Quinta edizione di Parole d’Artista, 11 spettacoli tra novembre e fine maggio al teatro Alfieri, nove compagnie coinvolte. Quale sarà l’essenza di questa edizione? Quali le tematiche esplorate?
“Come di consueto concentreremo la nostra indagine in primo luogo sul lavoro dell’attore. Punta di diamante in questo senso sarà l’eccezionale presenza di Bruce Myers, uno degli attori più fedeli al progetto di ricerca di Peter Brook, che interpreterà una delle ultime creazioni del maestro inglese “The Grand Inquisitor”, tratto da uno dei capitoli de “I Fratelli Karamazov”.
Ma il segno caratterizzante della nostra stagione deriva anche dalla ricerca espressiva, in questo senso va la proposta di spettacoli di attori-autori come Fabrizio Gifuni, Vittorio Franceschi, Roberto Herlitzka, Elena Bucci insieme a registi-autori come Emma Dante e Giuseppe Bertolucci, attraverso un percorso che passa da Goldoni, dal Camillo Boito di “Senso”, per arrivare al Gadda soldato.
Altro importante focus sarà quello sull’omosessualità e l’Aids, che vorremmo trattare come facemmo in passato per la Mafia e la figura della testimone di giustizia Rita Atria, in collaborazione con Libera. Con un importante e pluripremiato spettacolo di Elio de Capitani e Ferdinando Bruni del Teatro dell’Elfo, “Angels in America” di Tony Kushner, vorremmo dedicare un’intera giornata di riflessione sulla tematica coinvolgendo le scuole”.
Lo spettacolo di lunedì 8 novembre, Molière / La scuola delle mogli, dopo Asti sarà ospitato sui principali palchi d’Italia ed è stato il suo “primo incontro” con Molière. Da regista, da attore, come ha trattato questa difficile farsa?

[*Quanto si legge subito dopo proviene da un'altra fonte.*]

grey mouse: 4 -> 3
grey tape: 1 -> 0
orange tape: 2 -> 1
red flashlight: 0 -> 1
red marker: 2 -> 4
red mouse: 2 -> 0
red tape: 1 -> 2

“Ci siamo misurati con il testo originale cercando di ricreare l’essenza della pièce non solo per gli occhi ma anche per l’orecchio, seguendo un intuito musicale. Ne è risultata una costruzione che, passando per il melodramma verdiano, arriva alla canzone e all’hip hop, trovando una misura espressiva in versi liberi che culminano in rime, assonanze e ritorni di suono, ma con una grande economia di sillabe; a volte screziandola con un francese maccheronico, eco della lingua artificiale dei comici italiani che dominavano i palcoscenici parigini del ‘600.
L’utopia è ritrovare, almeno in parte, la folgorante musica di Molière che nell’originale francese deflagra e scintilla per mezzo del verso alessandrino e delle rime e allo stesso tempo, nel melodramma-farsa, riuscire a evidenziare le zone di tragedia che si annidano nell’opera”.
Al Malosti regista una domanda anche sulla nuova produzione del Teatro di Dioniso: Fröken Julie / La Signorina Julie, per la prima volta in Italia nella sua forma integrale. A oltre cento anni di distanza questo atto unico mantiene la sua forza innovativa?
“Questa di Strindberg è un’opera feroce, cruda, intrisa di sofferenza e che subì la censura dal momento in cui venne alla luce. Solo nel 1984 uno studioso riuscì a distinguere le tracce dell’autore dalle correzioni apportate dall’editore. Con l’aiuto di consulenti linguistici abbiamo cercato di restituire il testo originale, anche grazie agli studi fatti su di esso da Peter Weiss (che ho scoperto avere una doppia lingua madre, perciò leggeva Strindberg in svedese) e Ingmar Bergman. In particolare sono stati riportati alla luce frammenti interessanti, come il crudo e visionario spunto della ferita al volto. Anche in questo caso ho cercato di restituire un affresco complesso, anche dal punto di vista della musicalità: Bergman considerava “La Signorina Julie” una vera e propria partitura, dal ritmo sorprendente. Basti pensare che nelle scuole di recitazione svedesi “La Signorina Julie” viene studiata per l’utilizzo anomalo e particolarmente espressivo della punteggiatura, che è quasi pirandelliano”.